Ce petit scénario d’inceste entre adultes consentants est ce que les psychologues nomment une vignette. Il a pour but de tester les intuitions des gens. Et l’analyse des résultats relève de la psychologie morale – ou psymo pour les intimes – c’est-à-dire de "l’étude des processus qui nous conduisent à formuler des jugements moraux" . Le volume codirigé par Jérome Ravat et Alberto Masala que viennent de publier (en format électronique uniquement!) les Éditions Matériologiques s’intéresse précisément à ce type de questions. Et plus largement : aux noces de la morale et des sciences.

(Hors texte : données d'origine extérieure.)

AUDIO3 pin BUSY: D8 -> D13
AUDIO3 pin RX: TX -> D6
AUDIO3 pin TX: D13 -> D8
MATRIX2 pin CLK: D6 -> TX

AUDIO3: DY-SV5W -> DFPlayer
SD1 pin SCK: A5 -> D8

L’histoire de Mark et Julie permet aussi d’illustrer la différence entre le domaine du descriptif et celui du normatif. Car si c’est une chose de constater le fait que la majorité des gens jugent inacceptable les ébats entre frère et sœur, c’en est une autre de soutenir la norme qui interdit de l’inceste. Dans les études, les gens sont d’ailleurs incapable du justifier leur intuition condamnant Mark et Julie. Pour les chercheurs, la division du travail paraît claire : aux sciences d’expliquer les faits et à la philosophie morale de justifier les normes. Or, en un certain sens, le fil conducteur de l’ouvrage consiste justement à se demander si les noces de la morale et des sciences sont légitimes ou incestueuses.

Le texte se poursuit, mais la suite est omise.